EU prepares for border mission, as Armenia, Azerbaijan spar over reopening transit links

By Mark Dovich

The European Union gave its final approval on Monday to an earlier decision to deploy a civilian monitoring mission to the Armenia side of the border with Azerbaijan, as disagreement between Yerevan and Baku over plans to reopen regional transit links spilled into public view.

In a statement, the European Council said it would temporarily send up to 40 monitoring experts from its mission in neighboring Georgia to the Armenia-Azerbaijan border in a step “aimed at facilitating the restoration of peace and security in the area, the building of confidence and the delimitation of the international border.”

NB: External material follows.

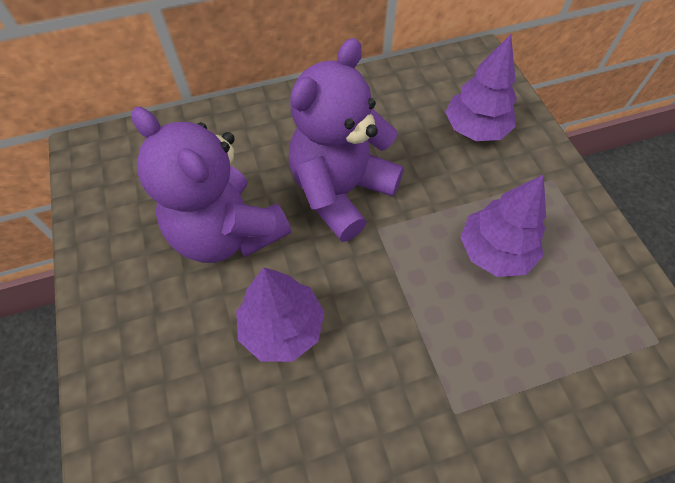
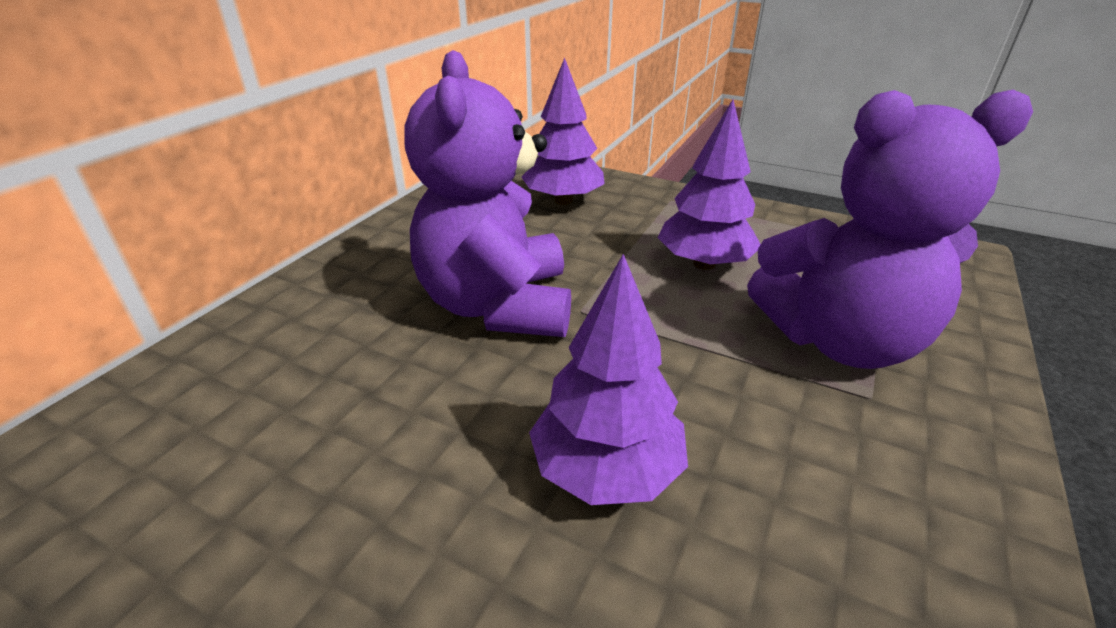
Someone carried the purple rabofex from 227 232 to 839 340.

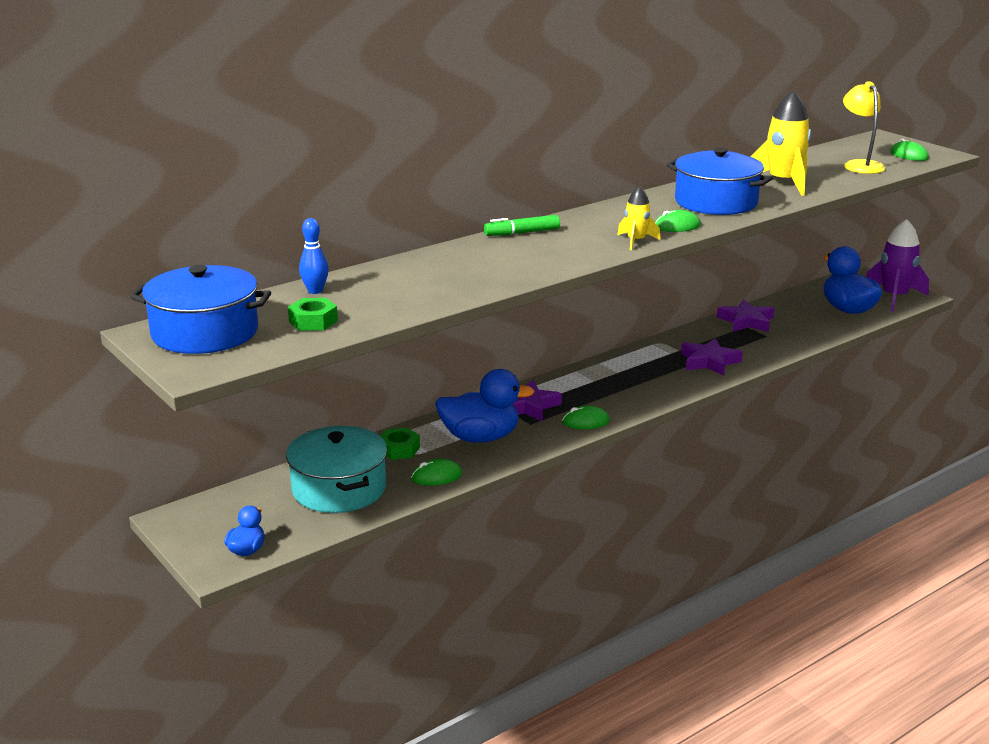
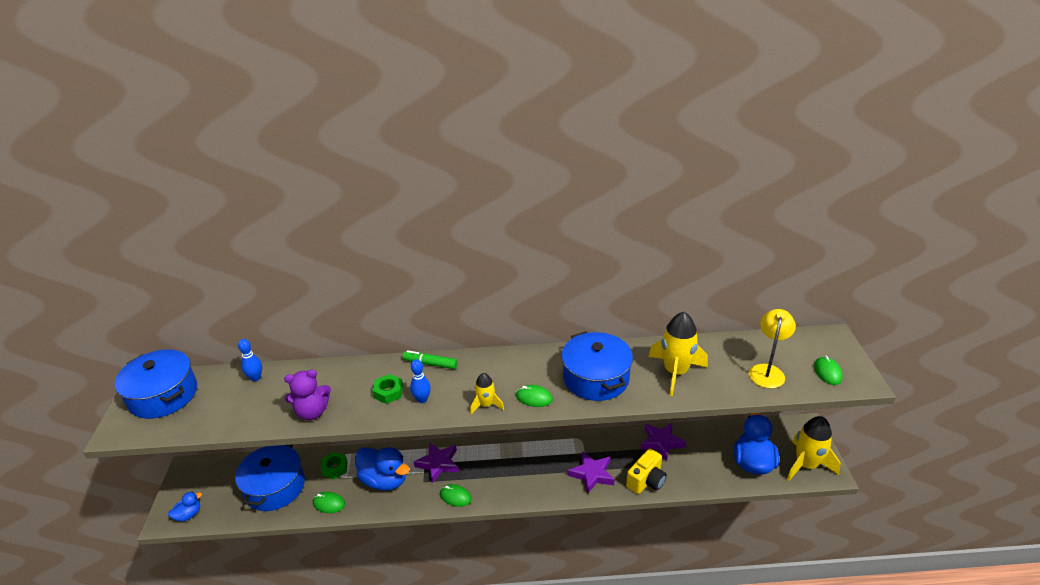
Someone repainted the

The Armenia-Azerbaijan border mission will last no longer than two months.

An advance team of monitors already arrived in Yerevan late last week to prepare for the mission, according to Toivo Klaar, the EU’s special representative to the region.

On Monday, the advance team met with Armenian Defense Minister Suren Papikyan to discuss the mission’s “main goals and objectives” and “technical and organizational issues,” according to an Armenian government readout.

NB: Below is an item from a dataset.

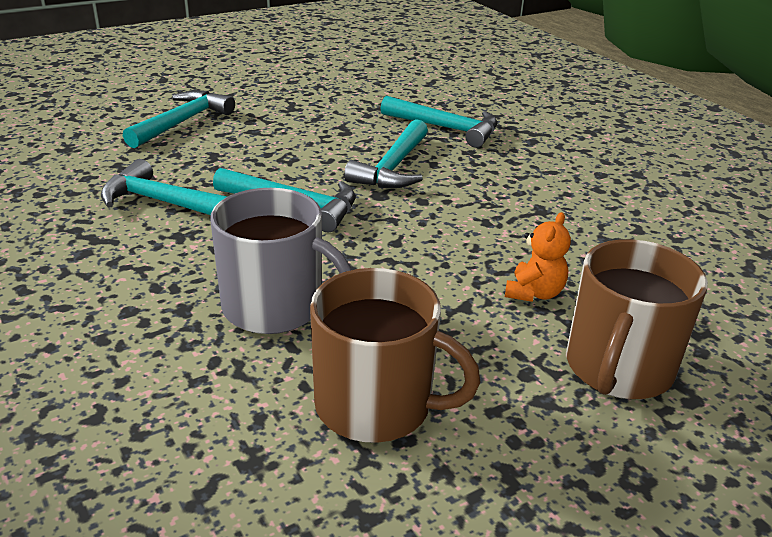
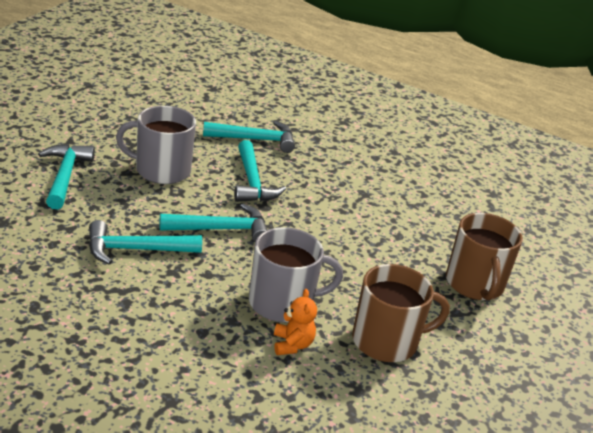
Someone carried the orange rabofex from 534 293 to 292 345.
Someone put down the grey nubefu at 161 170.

The mission was first agreed at talks earlier this month in Prague between Armenian Prime Minister Nikol Pashinyan and Azerbaijani President Ilham Aliyev, brokered by French President Emmanuel Macron and European Council President Charles Michel.

“There was an agreement by Armenia to facilitate a civilian EU mission alongside the border with Azerbaijan. Azerbaijan agreed to cooperate with this mission as far as it is concerned,” the EU said in its readout of the meeting.

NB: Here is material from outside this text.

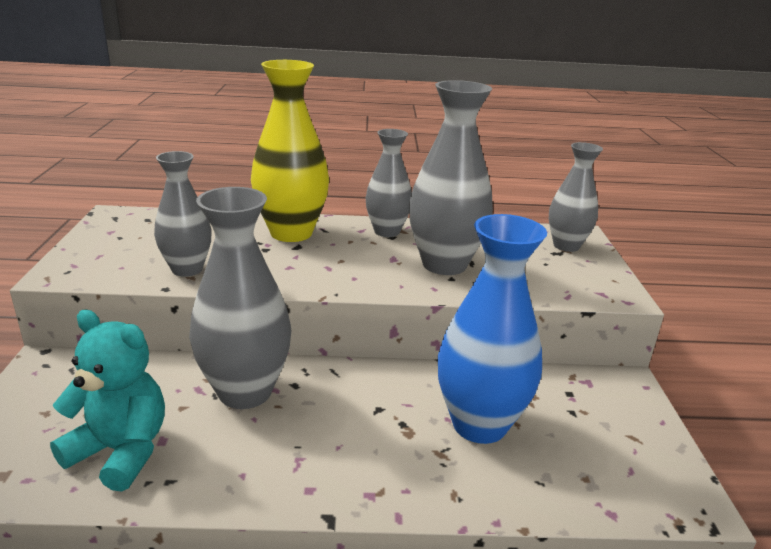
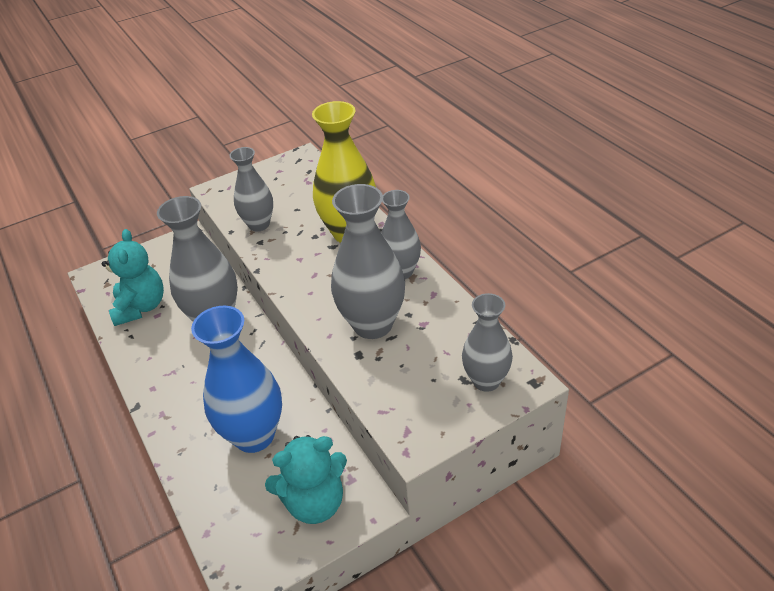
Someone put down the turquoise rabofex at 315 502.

At a question-and-answer session days earlier, the EU’s foreign policy chief, Josep Borrell, said Azerbaijan had previously rejected an offer from the EU to dispatch a border mission to the region. It remains unclear what changed.

Brussels’ decision to deploy a mission to the Armenia-Azerbaijan border has prompted anger in both Moscow and Tehran.

Maria Zakharova, a spokesperson for Russia’s Foreign Ministry, said at a press briefing last week, “We see this as yet another attempt by the EU to interfere by any means in the normalization of relations between Armenia and Azerbaijan, to oust our country’s mediation efforts.”

“Any European military presence under any guise is rejected,” a senior aide to Iranian President Ebrahim Raisi wrote on Twitter a few days later.

Meanwhile, Armenia and Azerbaijan sparred publicly Monday over plans to reopen regional transit links, a stipulation in the Russia-brokered ceasefire that ended the war in and around Karabakh two years ago.

Pashinyan accused Azerbaijan of impeding efforts to reopen the routes, writing on Twitter that the “government of Armenia is waiting for positive reaction from Azerbaijan” to an Armenian proposal to set up three checkpoints along the border.

Armenia’s National Security service submitted a bill to parliament in August that would authorize the Armenian government to set up checkpoints near Karahunj in the southern Syunik region, Sotk in the eastern Gegharkunik region, and Yeraskh close to the border with Nakhichevan.

The bill has not yet been approved by lawmakers.

In response, Azerbaijan’s Foreign Ministry hit back at what it called “3 unrealistic options” and reiterated calls for Armenia to provide a corridor across Syunik to connect mainland Azerbaijan with Nakhichevan.

“Armenia should cease fake pretexts to evade from its commitments under (the November 2020 ceasefire) to link auto/railroads through Zangazur corridor,” the ministry added.

The ceasefire calls for “all economic and transport connections in the region (to) be unblocked,” including routes connecting mainland Azerbaijan with Nakhichevan, but it does not say such routes should constitute corridors.

Yerevan has repeatedly dismissed Baku’s demands for a corridor, which Armenian officials say implies Azerbaijani control over the route.

“Azerbaijan’s constant circulation of the ‘corridor topic’ is nothing but a distortion and sabotage” of the ceasefire, Pashinyan said at a summit of post-Soviet countries in Kazakhstan last week.

Tensions between Yerevan and Baku remain high, just over a month after Azerbaijan launched an unprecedented assault on three dozen municipalities in Armenia proper, marking the bloodiest outbreak of hostilities since the war two years ago.

Each country’s defense ministry continues to accuse the other of ceasefire violations along the border on a near daily basis.